Чаще всего Слуцкий в стихах выстраивал такие вот «похожие в прозе на анекдот» — взорванные доты. Он, столько раз сравнивающий поэзию вообще и свою поэзию в частности с телефонным или телеграфным сообщением, не смог бы просто так написать:
Мне первый раз сказали: «Не болтай!» —
по полевому телефону.
Он должен был почувствовать, что уже здесь выходит на символический уровень. «Полевой телефон» — поэзия для воинов, для солдат, отступающих или наступающих.
А я болтал от радости, открыв
причину, смысл большого неуспеха,
болтал открытым текстом.
Было к спеху.
То есть — радостно, открыто, распахнуто, граду и миру кричал «правду-матку». Вот здесь, в этом самом месте и происходит слом. Строчки спотыкаются, сбиваются с ритма; ровный, парадный шаг превращается в задышливый бег по пересеченной местности.
Покуда не услышал взрыв
начальственного гнева
и замолчал, как тать,
и думал, застывая немо,
О том, что правильно, не следует болтать.
Это происходит оттого, что тут-то и сталкиваются два голоса — радостный «подчиненного» (поэта), открывшего «смысл большого неуспеха», разъясняющего, орущего это свое открытие всем, всем, всем «по полевому телефону», и грозный «начальства», может, и повинного в этом неуспехе, а может, и нет… Неизвестно. Так или иначе, но из столкновения двух этих голосов рождается совершенно определенная эстетическая, не только житейская позиция.

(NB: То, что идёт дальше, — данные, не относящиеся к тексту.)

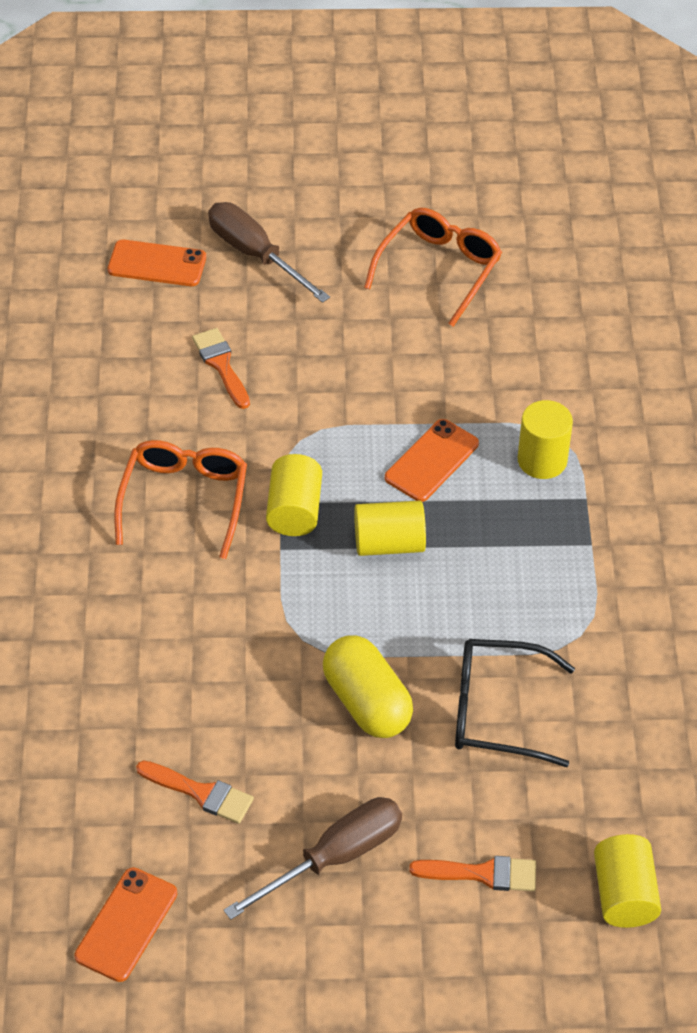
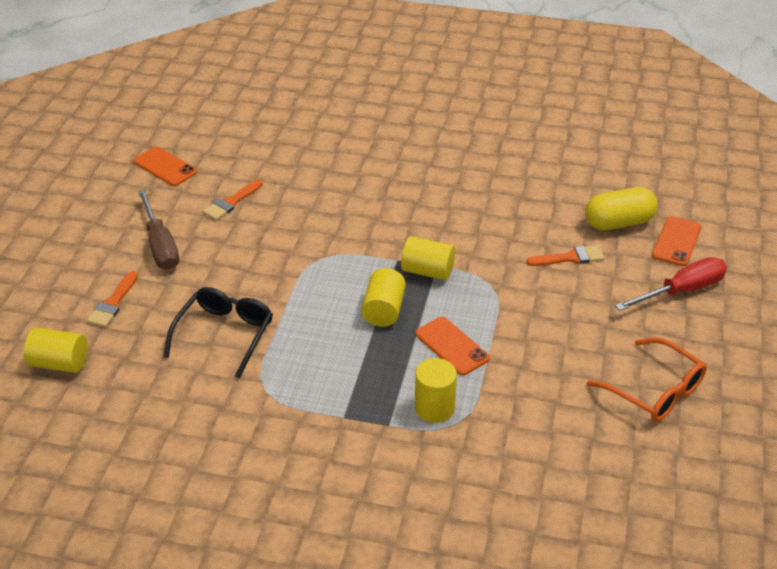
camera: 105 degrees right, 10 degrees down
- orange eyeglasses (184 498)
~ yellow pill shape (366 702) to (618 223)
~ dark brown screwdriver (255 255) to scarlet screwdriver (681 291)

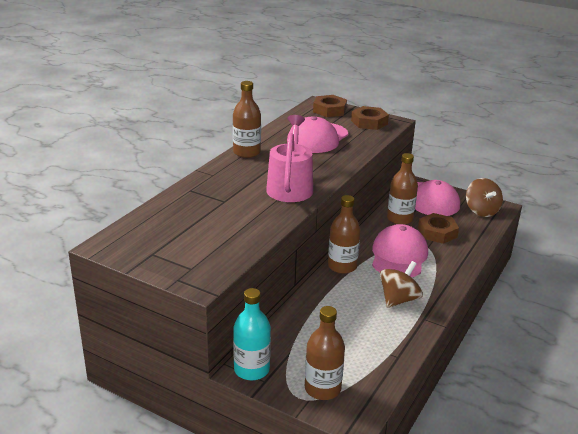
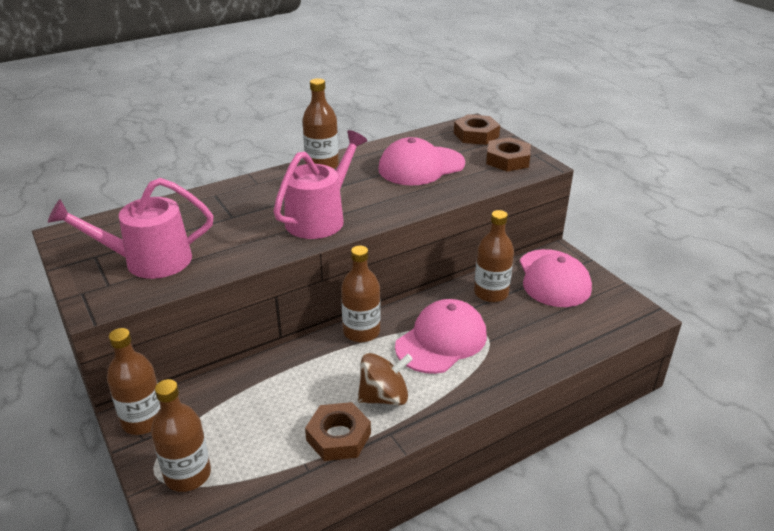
camera: 30 degrees right, 5 degrees up
- dark brown spinning top (481 211)
+ pink watering pot (148 261)
~ dark brown nut (437 232) to (338 437)
~ turquoise bottle (251 369) to dark brown bottle (143 420)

Как хорошо болтать, но нет, не следует.
Не забывай врагов, проныр, пролаз.
А умный не болтает, а беседует
с глазу на глаз. С глазу на глаз.
Давид Самойлов вспоминал о Слуцком сороковых, послевоенных годов: «Он, впрочем, был дисциплинирован, отучал и меня от болтовни, мало с кем разговаривал откровенно»[352]. Это — простая, житейская мудрость: в обществе, где полным-полно стукачей — проныр, пролаз, — лучше не болтать. Но присутствует здесь и совершенно определенная эстетическая позиция, благодаря которой в финале стихотворения вновь обнаруживается победный ритм, сбивчивость оказывается преодолена, бег по пересеченной местности окончен: «умный не болтает, а беседует. С глазу на глаз. С глазу на глаз». Вот эта беседа с умным с глазу на глаз есть в каждом стихотворении Бориса Слуцкого. Или почти в каждом.